As part of her plea, Backis admitted to stealing customer payments sent to Cargill totaling at least $3,115,610 and depositing them into her personal bank accounts. Backis also created fraudulent invoices and mailed them to Cargill’s customers, charging them significantly less than what Cargill paid to acquire products, causing the corporation major financial losses.

Backis’ invoices also told Cargill customers to send payments directly to her, bypassing the corporation. Backis made false entries into Cargill’s accounting software to hide her actions and make it appear to the corporation that customers were paying higher prices than those in her sent invoices. The entries falsely showed that the customers owed Cargill millions of dollars for delivered products, only to reverse the false entries. Cargill’s losses are estimated to be at least $25 million, according to the Justice Department.

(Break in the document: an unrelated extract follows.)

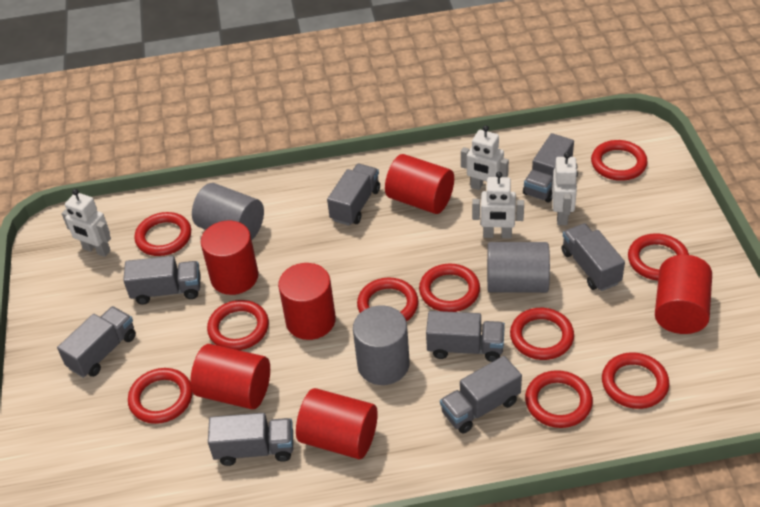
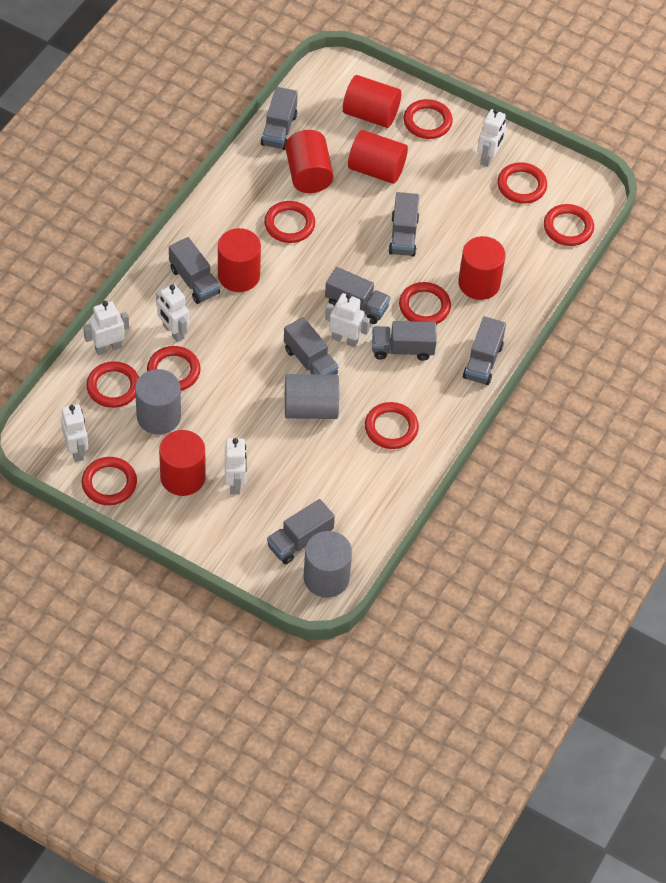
red ring: 10 -> 9
white robot: 4 -> 6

Additionally, Backis admitted to filing a false 2015 individual income tax return, declaring only $61,208 in total income at the time and omitting over $450,000 in additional taxable income she received in her stolen customer payments.

Backis faces up to 20 years in prison, a three-year term of supervised release, and a fine of up to $250,000 when she is sentenced on March 28, 2017, in Albany. As part of her guilty plea, Backis will pay Cargill at least $3.5 million in restitution, as well as forfeiting her house in Athens, an investment brokerage account, and her Cargill pension benefits.

The case was investigated by the FBI and IRS-Criminal Investigation, and is being prosecuted by Assistant U.S. Attorney Wayne Myers in the Northern District of New York.

Comments (4)
Plus the angle that she undercharged customers (which I guess was to keep them buying from her office) - you'd think someone on their end realized the deal they were getting and didn't ask questions, which should raise some culpability on their part
Posted by CliffCherry | Friday, December 02 2016 at 6:03PM ET
To be fair, Cargill's overall revenue last year was 107 billion dollars, resulting in a materiality level of 480 million (tolerable misstatement of 360 million). Given the 25 million loss was over 10 years, it's not like the auditors totally blew it and she took the whole company down with her misdeeds.

Not saying she doesn't deserve punishment, just that comparing this with Enron and such is a bit harsh.
Posted by CliffCherry | Friday, December 02 2016 at 6:01PM ET
Accounting profession is just getting more dangerous. With so much financial exposure we'd get, chance for doing fraud is getting higher. Or is it just the weakness of internal control of the company?
Anw, well done, FBI and IRS.
Posted by muthiaulfam | Friday, December 02 2016 at 1:11PM ET
Another name to add to the list of "the big guys" that fail at the very basic levels. Seriously, Enron, Ernst & Young, Wells Fargo, Chase, mortgage companies, and now Cargill. (just to name a few) Basic internal controls and following the rules. Apparently that's too much to ask.
Shame on them all and their arrogance.